威力と引き換えに多少命中力が落ちてしまうのはやむ終ないと思っていたが、彼の〝練紙〟は違った。


「あの〝練紙〟には癖がありませんでした……」


 他人の〝練紙〟を使うと、つっかかりのようなもの――それを癖と呼んでいる――を感じるはずだが、それがまったくと言っていいほどなかった。自分が作った〝練紙〟を使ったような錯覚さえ覚えてしまうほどだ。あれなら、命中力が高いまま、効力を十二分に発揮できるだろう。

 彼自身の精成回路を視れば織れることに納得できるが、年齢を考えると異常としか言い表せられない。


(あれで……〝塔の儀礼(サンスクリット)〟を行っていないのか……?)


 〝塔の儀礼(サンスクリット)〟を行う理由は、選定した〝塔〟へ赴き、その中にある術式の原形(オリジナル)を視て、己の術式を見直すことだ。

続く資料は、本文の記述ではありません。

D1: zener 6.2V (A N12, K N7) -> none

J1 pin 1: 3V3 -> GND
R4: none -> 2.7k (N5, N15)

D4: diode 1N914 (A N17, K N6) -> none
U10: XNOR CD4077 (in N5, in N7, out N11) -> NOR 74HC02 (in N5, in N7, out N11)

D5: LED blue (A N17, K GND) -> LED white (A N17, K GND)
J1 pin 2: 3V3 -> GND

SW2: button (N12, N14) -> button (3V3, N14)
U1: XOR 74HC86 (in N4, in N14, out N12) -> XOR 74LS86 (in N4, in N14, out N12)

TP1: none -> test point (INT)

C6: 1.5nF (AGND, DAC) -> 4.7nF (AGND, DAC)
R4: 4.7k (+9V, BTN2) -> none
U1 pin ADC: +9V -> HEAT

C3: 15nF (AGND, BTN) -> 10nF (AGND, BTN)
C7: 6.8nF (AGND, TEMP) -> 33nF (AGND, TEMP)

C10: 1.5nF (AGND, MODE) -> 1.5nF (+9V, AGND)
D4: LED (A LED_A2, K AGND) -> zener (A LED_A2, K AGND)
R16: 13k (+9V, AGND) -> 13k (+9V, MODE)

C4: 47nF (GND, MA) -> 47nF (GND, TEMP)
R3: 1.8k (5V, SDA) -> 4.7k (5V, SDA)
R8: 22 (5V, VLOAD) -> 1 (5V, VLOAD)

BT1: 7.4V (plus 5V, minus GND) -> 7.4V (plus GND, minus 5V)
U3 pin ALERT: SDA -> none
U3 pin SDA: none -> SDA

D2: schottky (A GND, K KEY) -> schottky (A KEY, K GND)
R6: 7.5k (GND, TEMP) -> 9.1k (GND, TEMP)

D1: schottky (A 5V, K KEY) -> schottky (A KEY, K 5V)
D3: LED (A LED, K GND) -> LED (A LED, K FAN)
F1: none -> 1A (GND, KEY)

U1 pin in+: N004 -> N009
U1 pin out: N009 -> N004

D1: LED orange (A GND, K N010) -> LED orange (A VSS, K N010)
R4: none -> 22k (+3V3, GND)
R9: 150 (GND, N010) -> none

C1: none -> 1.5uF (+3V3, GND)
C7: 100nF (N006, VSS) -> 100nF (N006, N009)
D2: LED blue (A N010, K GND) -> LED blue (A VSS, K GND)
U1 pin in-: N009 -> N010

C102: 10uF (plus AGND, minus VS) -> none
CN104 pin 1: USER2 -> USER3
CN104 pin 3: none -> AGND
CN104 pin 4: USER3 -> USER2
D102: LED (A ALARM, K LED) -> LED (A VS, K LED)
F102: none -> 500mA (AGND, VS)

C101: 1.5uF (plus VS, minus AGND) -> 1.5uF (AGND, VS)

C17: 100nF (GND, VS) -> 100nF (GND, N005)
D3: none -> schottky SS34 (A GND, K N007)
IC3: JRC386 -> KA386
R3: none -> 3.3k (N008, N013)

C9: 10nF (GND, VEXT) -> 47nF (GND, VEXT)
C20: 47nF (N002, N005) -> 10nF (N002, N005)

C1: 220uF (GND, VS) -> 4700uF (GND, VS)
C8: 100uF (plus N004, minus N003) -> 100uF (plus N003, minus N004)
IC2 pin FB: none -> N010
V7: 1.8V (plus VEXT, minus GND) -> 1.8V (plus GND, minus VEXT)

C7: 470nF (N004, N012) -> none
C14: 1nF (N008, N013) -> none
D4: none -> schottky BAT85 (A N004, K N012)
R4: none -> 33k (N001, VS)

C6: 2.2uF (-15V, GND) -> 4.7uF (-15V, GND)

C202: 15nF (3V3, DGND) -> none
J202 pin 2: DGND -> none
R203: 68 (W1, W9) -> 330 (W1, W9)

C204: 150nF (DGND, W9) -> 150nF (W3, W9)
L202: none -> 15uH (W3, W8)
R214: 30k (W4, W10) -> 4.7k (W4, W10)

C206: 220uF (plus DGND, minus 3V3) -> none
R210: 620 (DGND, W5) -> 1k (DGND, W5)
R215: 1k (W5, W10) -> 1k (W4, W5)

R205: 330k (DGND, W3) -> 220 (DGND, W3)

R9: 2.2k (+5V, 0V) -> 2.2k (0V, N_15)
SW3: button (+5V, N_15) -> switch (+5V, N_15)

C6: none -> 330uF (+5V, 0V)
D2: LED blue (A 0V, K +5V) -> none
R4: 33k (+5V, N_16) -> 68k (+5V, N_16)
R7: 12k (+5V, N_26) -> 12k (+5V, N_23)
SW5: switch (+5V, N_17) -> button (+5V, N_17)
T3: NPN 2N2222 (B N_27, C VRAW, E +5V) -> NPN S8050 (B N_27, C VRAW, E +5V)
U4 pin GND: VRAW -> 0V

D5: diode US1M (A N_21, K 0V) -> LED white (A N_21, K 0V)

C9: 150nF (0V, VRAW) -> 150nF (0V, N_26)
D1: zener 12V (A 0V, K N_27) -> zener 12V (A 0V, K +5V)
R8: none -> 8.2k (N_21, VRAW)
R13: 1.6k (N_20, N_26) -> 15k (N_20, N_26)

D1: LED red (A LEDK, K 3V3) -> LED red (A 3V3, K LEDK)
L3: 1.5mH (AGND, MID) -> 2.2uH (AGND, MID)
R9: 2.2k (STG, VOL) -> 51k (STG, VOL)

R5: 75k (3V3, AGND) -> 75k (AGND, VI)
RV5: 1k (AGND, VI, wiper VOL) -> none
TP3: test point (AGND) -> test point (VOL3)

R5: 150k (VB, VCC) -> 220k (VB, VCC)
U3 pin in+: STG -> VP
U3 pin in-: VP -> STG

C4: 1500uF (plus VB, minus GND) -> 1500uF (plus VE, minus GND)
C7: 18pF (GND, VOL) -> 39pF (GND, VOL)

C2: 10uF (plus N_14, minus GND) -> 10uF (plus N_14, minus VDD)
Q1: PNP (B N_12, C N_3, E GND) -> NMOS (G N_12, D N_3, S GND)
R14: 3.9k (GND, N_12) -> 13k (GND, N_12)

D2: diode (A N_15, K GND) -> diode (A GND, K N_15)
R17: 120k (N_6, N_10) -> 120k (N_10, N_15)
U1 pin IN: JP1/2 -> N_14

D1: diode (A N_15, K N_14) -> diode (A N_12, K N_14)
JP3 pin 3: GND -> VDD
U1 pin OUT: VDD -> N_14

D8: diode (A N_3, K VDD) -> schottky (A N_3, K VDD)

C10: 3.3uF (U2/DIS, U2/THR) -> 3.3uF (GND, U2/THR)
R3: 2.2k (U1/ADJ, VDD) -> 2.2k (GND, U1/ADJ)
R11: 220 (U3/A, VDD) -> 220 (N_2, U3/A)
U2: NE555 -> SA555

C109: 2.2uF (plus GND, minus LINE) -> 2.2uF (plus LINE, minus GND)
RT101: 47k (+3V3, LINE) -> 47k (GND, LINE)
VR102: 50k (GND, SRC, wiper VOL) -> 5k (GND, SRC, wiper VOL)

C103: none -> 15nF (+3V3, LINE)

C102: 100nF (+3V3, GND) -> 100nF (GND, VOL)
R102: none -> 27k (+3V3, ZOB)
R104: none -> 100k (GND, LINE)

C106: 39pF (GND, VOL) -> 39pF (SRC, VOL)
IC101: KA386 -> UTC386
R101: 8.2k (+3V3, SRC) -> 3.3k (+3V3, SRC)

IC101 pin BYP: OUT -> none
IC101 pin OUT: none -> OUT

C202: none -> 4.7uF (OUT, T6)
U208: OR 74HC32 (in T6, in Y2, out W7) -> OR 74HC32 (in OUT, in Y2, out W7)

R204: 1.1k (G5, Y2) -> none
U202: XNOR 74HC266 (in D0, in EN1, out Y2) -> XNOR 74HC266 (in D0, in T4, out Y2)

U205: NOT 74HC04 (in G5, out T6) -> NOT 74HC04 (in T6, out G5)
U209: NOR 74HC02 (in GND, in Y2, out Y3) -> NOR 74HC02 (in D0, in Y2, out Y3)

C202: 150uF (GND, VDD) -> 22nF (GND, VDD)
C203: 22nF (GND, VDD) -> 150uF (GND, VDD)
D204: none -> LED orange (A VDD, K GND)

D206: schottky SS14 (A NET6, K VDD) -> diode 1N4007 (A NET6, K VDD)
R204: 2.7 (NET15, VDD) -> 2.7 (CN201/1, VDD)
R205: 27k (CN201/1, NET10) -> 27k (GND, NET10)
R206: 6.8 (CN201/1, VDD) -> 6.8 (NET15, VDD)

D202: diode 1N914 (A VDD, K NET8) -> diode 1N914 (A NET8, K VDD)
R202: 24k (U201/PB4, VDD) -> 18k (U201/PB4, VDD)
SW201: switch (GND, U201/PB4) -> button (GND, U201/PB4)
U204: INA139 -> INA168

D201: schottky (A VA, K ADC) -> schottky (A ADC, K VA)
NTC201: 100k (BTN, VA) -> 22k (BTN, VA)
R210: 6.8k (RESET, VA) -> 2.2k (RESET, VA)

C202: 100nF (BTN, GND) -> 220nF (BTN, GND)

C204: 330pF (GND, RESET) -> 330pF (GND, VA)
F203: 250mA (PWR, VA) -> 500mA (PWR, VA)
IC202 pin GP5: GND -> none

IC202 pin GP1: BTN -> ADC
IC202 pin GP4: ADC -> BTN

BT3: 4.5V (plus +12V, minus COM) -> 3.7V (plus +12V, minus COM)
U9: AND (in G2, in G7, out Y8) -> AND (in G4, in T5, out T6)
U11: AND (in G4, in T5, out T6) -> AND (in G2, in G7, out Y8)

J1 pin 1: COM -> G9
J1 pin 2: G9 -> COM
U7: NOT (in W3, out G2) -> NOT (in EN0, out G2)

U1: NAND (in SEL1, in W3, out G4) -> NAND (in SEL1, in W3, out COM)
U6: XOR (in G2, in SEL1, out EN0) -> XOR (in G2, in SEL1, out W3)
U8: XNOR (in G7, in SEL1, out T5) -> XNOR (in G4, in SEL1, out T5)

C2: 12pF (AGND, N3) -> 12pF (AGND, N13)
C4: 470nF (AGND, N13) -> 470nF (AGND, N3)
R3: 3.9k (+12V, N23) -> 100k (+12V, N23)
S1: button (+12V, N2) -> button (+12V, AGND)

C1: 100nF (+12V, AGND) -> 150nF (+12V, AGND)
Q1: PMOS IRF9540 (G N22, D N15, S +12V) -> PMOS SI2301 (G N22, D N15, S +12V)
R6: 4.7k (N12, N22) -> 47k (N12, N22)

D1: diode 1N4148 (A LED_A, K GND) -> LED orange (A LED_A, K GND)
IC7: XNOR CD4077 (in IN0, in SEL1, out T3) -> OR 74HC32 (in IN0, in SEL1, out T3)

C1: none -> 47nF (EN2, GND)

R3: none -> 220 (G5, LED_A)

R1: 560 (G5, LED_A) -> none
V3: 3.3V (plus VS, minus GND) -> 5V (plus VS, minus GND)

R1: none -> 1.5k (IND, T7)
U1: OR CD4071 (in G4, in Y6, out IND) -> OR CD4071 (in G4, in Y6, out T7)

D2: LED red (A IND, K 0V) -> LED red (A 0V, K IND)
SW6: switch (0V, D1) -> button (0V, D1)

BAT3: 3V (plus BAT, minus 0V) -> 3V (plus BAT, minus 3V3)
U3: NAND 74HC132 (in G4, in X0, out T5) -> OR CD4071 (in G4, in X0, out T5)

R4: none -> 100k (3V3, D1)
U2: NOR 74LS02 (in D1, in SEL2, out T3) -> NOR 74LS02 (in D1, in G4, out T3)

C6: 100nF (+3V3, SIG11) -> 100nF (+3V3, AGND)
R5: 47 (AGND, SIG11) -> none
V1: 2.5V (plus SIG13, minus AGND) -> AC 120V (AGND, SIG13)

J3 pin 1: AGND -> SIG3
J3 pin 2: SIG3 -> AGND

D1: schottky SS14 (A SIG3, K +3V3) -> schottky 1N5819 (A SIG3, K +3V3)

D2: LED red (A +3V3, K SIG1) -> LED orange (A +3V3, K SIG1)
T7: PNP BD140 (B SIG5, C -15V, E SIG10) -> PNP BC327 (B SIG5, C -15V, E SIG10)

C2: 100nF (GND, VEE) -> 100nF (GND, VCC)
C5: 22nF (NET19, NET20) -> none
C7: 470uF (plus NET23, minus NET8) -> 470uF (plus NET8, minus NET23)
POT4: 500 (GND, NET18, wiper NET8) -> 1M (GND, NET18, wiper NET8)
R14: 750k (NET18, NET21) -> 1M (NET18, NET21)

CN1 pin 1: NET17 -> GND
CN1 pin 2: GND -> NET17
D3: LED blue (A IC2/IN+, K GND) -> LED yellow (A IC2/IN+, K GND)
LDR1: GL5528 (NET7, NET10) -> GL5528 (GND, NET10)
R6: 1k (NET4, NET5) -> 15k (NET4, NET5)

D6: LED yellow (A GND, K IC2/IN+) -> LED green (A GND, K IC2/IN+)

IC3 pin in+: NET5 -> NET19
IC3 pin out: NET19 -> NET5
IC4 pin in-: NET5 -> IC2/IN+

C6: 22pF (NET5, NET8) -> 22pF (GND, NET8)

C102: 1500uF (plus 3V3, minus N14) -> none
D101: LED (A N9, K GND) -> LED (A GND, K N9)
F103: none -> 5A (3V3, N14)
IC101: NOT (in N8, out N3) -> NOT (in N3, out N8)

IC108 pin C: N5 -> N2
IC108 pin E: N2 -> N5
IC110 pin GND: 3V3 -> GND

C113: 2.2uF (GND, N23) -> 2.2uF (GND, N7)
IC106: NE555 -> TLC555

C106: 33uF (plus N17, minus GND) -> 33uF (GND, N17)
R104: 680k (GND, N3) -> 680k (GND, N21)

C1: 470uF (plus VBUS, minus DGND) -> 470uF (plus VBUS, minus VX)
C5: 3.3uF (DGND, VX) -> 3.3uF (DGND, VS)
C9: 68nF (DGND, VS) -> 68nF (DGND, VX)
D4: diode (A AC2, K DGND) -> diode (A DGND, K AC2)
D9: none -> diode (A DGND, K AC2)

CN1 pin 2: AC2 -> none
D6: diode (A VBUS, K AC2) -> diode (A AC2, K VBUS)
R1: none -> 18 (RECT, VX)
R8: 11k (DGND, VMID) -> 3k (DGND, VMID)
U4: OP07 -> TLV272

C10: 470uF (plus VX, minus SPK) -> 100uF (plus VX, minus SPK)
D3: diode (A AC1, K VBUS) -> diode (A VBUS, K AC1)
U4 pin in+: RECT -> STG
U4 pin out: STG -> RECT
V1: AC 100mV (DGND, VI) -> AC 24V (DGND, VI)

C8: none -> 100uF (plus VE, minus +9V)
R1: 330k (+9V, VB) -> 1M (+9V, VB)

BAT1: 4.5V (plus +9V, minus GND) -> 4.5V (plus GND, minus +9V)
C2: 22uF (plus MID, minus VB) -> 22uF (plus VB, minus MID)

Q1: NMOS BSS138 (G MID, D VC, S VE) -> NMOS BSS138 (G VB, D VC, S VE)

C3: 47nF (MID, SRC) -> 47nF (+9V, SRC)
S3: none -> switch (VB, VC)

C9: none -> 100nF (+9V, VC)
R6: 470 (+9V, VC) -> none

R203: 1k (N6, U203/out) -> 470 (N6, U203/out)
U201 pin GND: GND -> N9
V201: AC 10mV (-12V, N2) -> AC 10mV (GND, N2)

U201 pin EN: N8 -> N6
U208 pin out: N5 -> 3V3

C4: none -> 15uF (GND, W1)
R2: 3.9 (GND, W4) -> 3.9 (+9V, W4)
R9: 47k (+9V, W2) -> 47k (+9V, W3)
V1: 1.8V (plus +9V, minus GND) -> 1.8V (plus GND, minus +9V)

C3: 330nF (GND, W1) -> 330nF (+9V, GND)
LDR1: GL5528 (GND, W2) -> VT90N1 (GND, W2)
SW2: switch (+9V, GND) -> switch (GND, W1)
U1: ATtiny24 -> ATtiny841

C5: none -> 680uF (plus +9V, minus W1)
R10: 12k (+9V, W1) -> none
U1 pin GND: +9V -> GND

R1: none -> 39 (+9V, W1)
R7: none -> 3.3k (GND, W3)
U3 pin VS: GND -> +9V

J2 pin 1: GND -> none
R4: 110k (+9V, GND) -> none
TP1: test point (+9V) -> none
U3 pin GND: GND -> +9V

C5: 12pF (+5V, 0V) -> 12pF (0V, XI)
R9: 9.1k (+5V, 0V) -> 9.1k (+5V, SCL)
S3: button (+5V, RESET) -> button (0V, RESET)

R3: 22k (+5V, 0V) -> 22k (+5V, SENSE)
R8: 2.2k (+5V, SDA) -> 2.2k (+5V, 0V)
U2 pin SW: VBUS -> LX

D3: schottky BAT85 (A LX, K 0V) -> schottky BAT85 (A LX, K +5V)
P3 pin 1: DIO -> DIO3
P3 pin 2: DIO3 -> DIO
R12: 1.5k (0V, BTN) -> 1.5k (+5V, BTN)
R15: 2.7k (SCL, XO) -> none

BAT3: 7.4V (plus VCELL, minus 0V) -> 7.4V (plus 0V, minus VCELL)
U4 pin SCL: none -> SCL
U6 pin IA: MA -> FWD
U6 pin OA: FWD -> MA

 〝序の塔〟の町にいたとはいえ、《護の一族()》が〝塔の儀礼(通過儀礼)〟を無視するとは思えない。

 背筋に冷たいものが流れ、ムツキは知らずと生唾を呑み込んだ。


「………癖がないなんてこと、ありえません。あれではまるで完全に術式を把握し、誰かが使うことを前提としているかのようで……」


 それに〝序式〟が他の術式を補助することが特性だと理解し、他人が扱いやすいように織ったとしても、緻密に織りすぎていた(・・・・・・・)

 〝隠過(ペルメア)〟を施すのは〝練気〟の消費量を減らすことと、術式を知られないための処置でもある。

 だが、彼の歳であのRANKの高さは、術式を視られたくない・・・・・・・・・・――拒絶を表している気がした。


「なるほど……」


 戸惑うムツキをよそに部長は頷いた。


「彼の実力は納得してもらえたようだな」

「………精成回路の形成率と実戦で使えるかどうかは別です」

「本当にそう思うか?」

「………」

「彼らはユウヤキではない。コカミだ」


 補佐の一族ではなく本家。それも《護の一族》の中でも異質とされる一族。


「……コカミ一族は子どもでも出すのですか?」

「さて。それは私も知りえないことだ」


 意味深な言葉を投げかけながら、さらり、と部長はムツキの問いを流した。


「……もちろん、我々は警察だ。未成年の子どもを前線に立たせるつもりはない。だが、彼らは《護の一族》だ。我々程度で抑えられる相手でもない。彼らには彼らの使命がある」

「………それは理解しています」


 協力関係は結ぶが、一族に定められた使命の下に行動を起こせば、それを止めることはできない。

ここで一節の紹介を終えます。